Modding the creatures[edit]

Creature modding is great fun. Essentially you can change nearly any aspect of a creature or completely make your own from scratch. You can either add a new creature to the bottom of an existing creature_thing.txt file or make your own file; just be sure to add the name of the file (without the txt) to the top of it. For example, I tend to use a 'creature_newbies.txt' file myself.

Modding creatures is exactly similar to modding civs: just a matter of editing, adding, or removing tokens, enclosed in square brackets underneath the creature's [CREATURE:] header. The creature entries contain all the information about each specific creature in the game, from animals to dwarves to goblins to even caravan wagons. Much of the data of a creature is quite self-explanatory; you can find a list of every creature token here.

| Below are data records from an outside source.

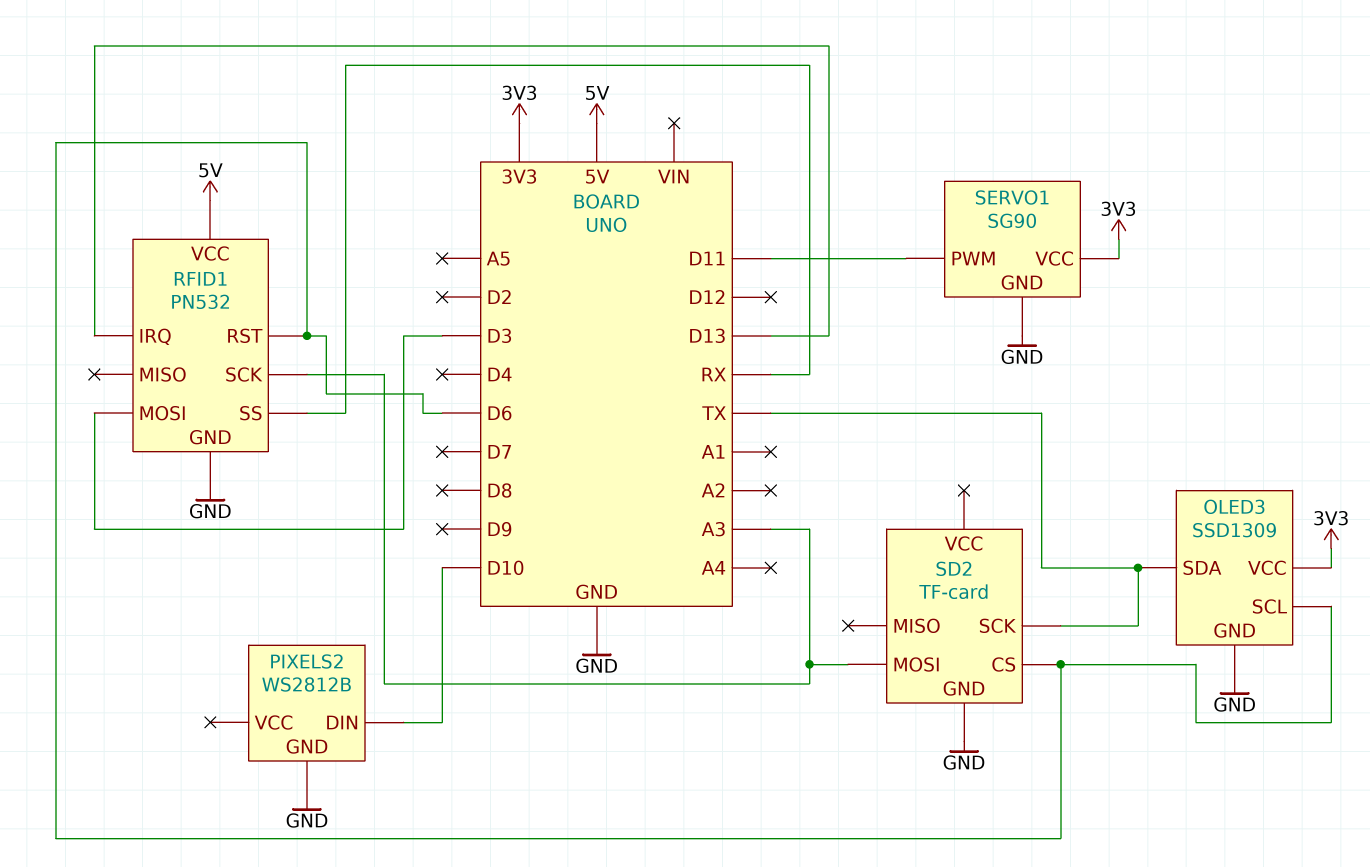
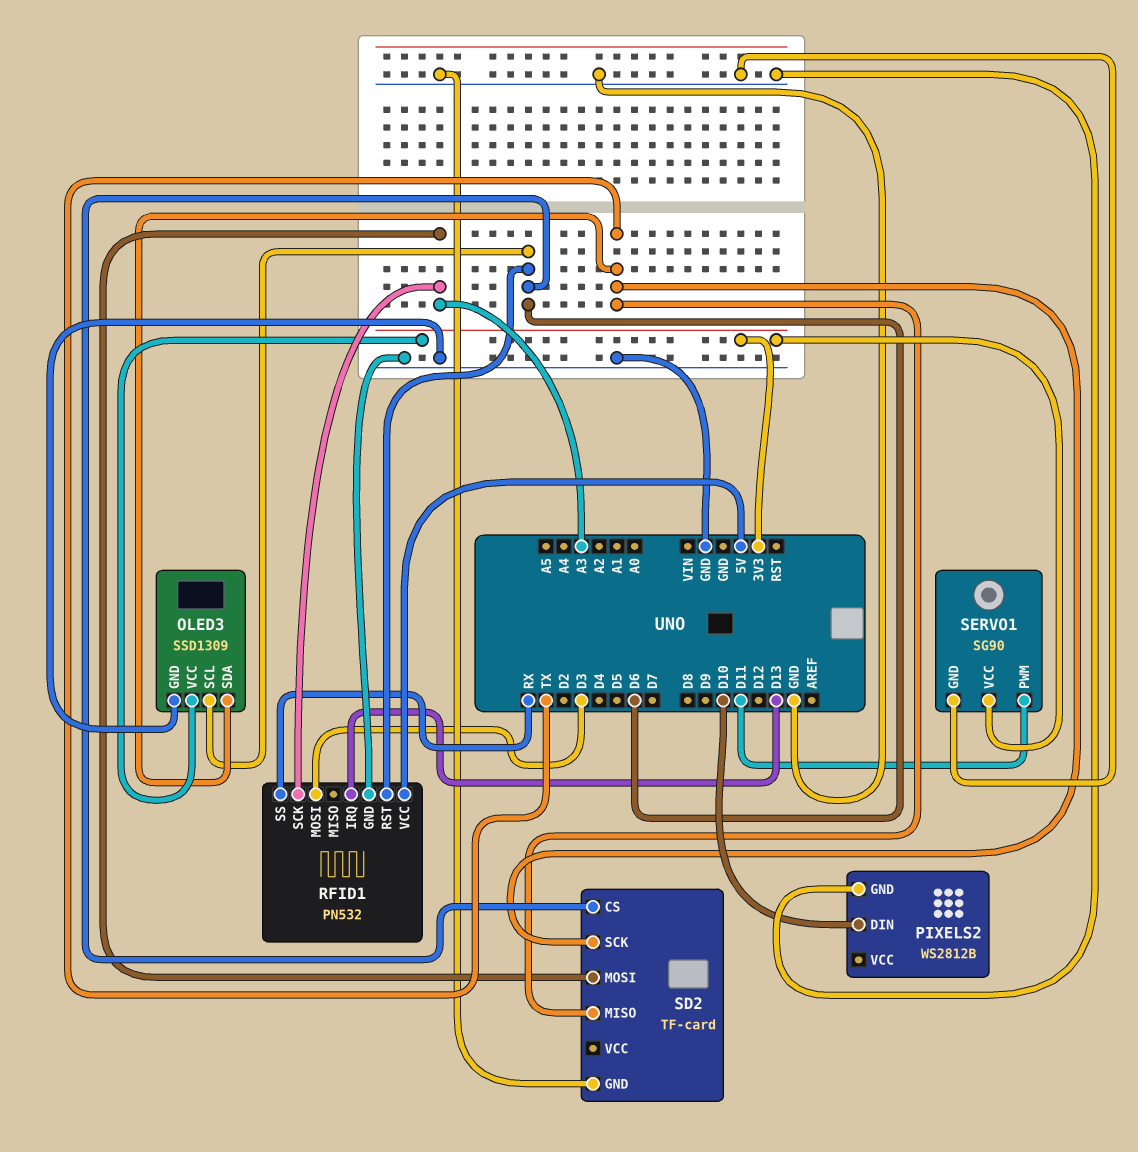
SD2 pin MISO: none -> TX

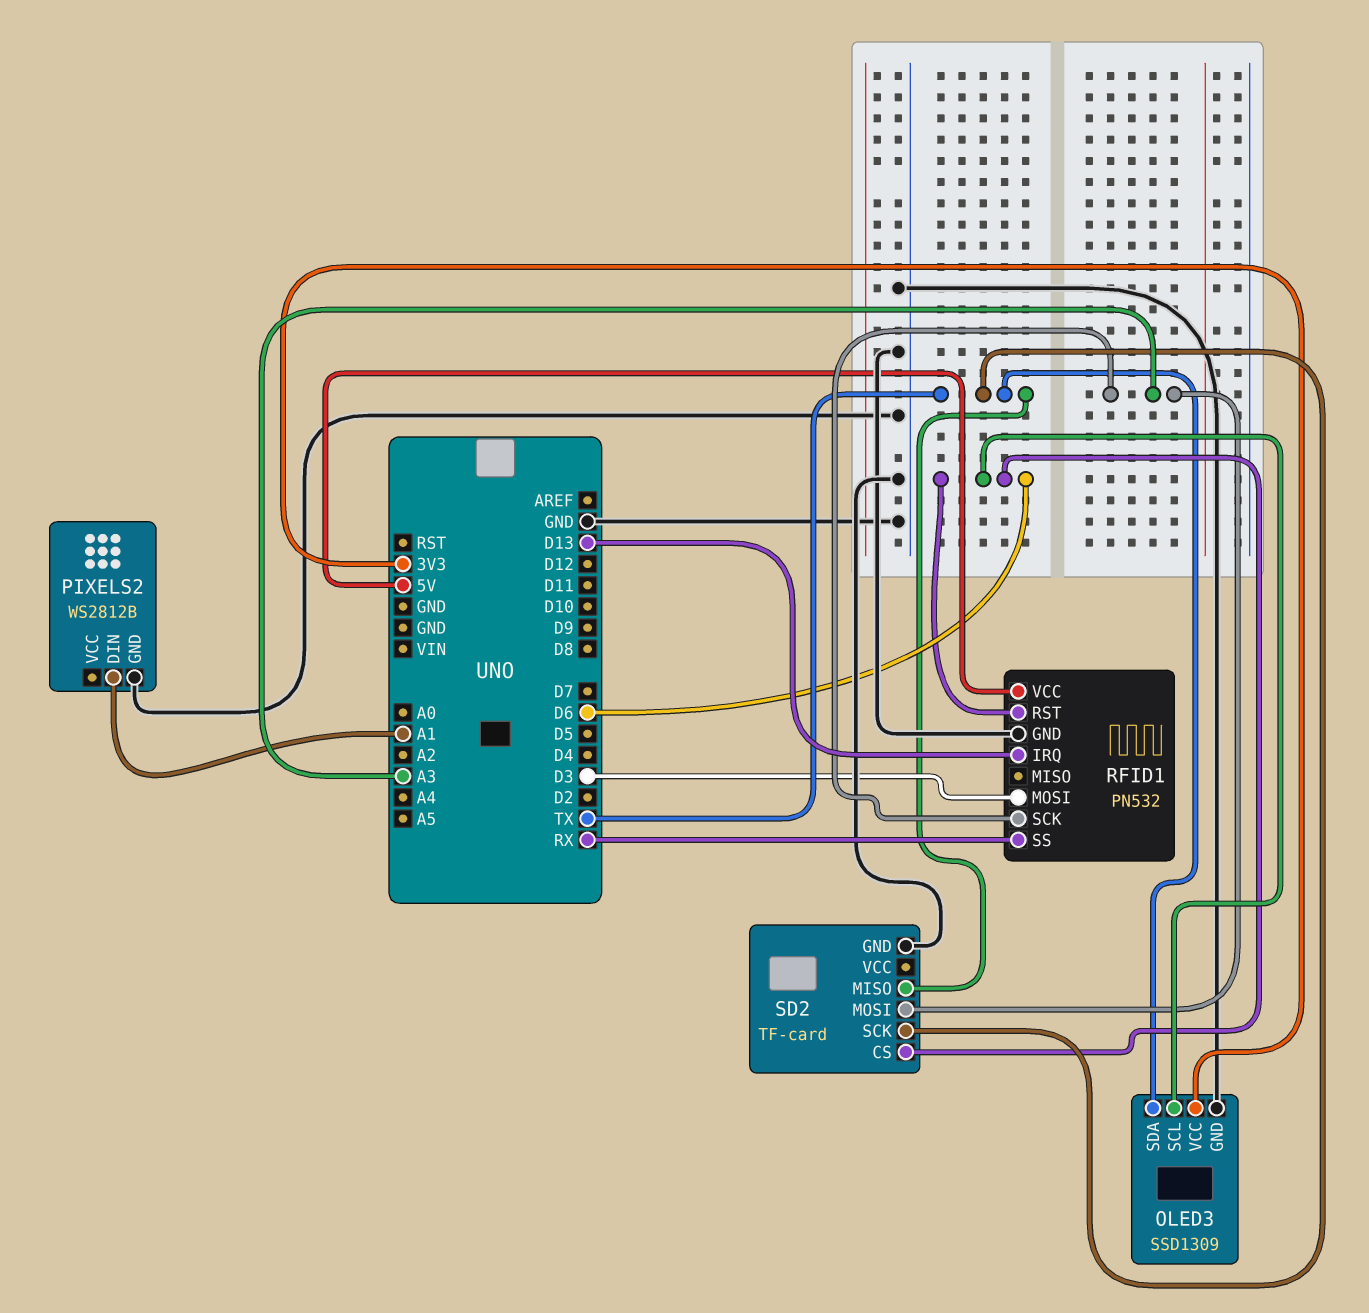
PIXELS2 pin DIN: D10 -> A1
SERVO1: SG90 -> none
SERVO1 pin GND: GND -> none
SERVO1 pin PWM: D11 -> none
SERVO1 pin VCC: 3V3 -> none

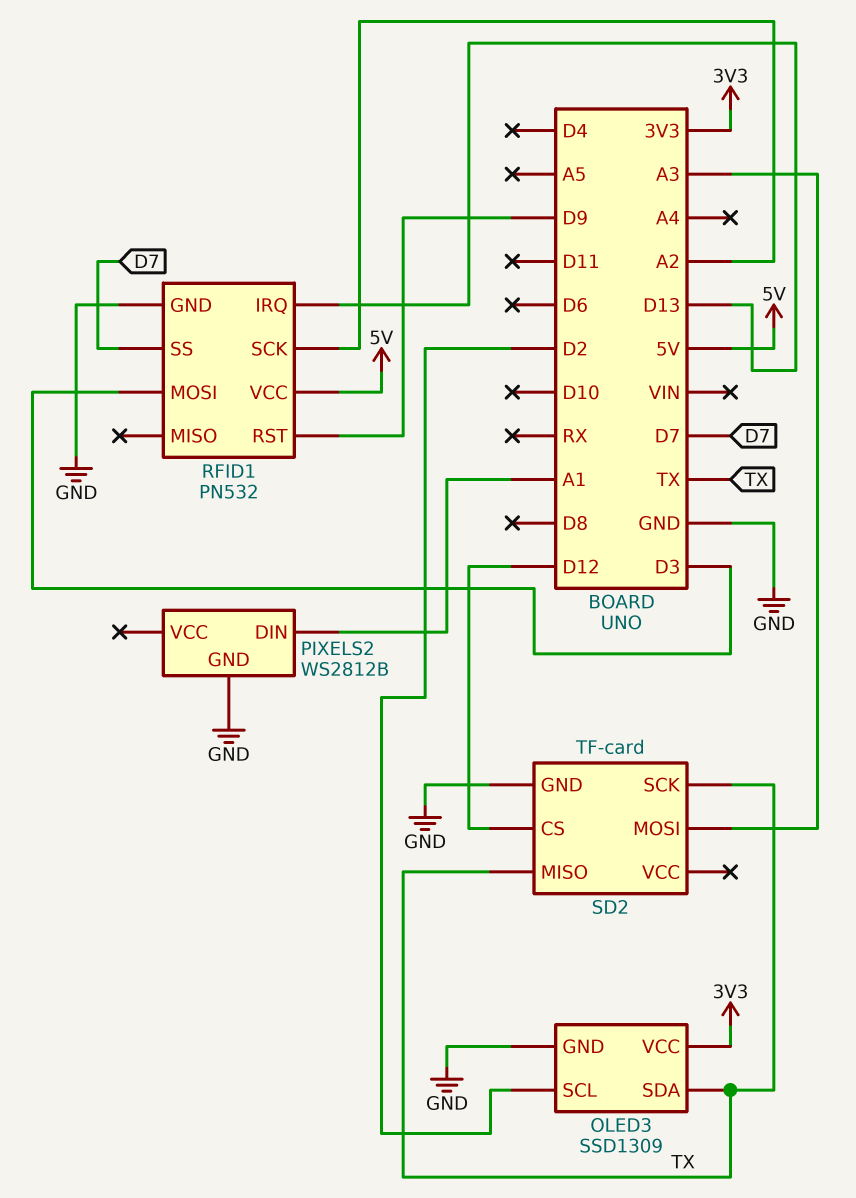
OLED3 pin SCL: D6 -> D2
RFID1 pin RST: D6 -> D9
RFID1 pin SCK: A3 -> A2
RFID1 pin SS: RX -> D7
SD2 pin CS: D6 -> D12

There're some tokens which use temperature values. Dwarf Fortress has it's own temperature scale for this. DF temperature scale.

Note: If you add a butcherable creature to the game such as a domestic animal, people will automatically wander around wearing its fur or skin as leather items when you are in the game, assuming the creature comes from the civ's biome (natural area). So don't be surprised to see 'duck leather armor' or something if you add ducks. Also note if you add a species that has a naturally high body temperature (magma snakes for example) and set it butcherable, people will automatically be generated wearing their skins.. and then since the skins have a naturally high temperature too they tend to burst into flame immediately because they were wearing a +magma snake leather sock+. Woops.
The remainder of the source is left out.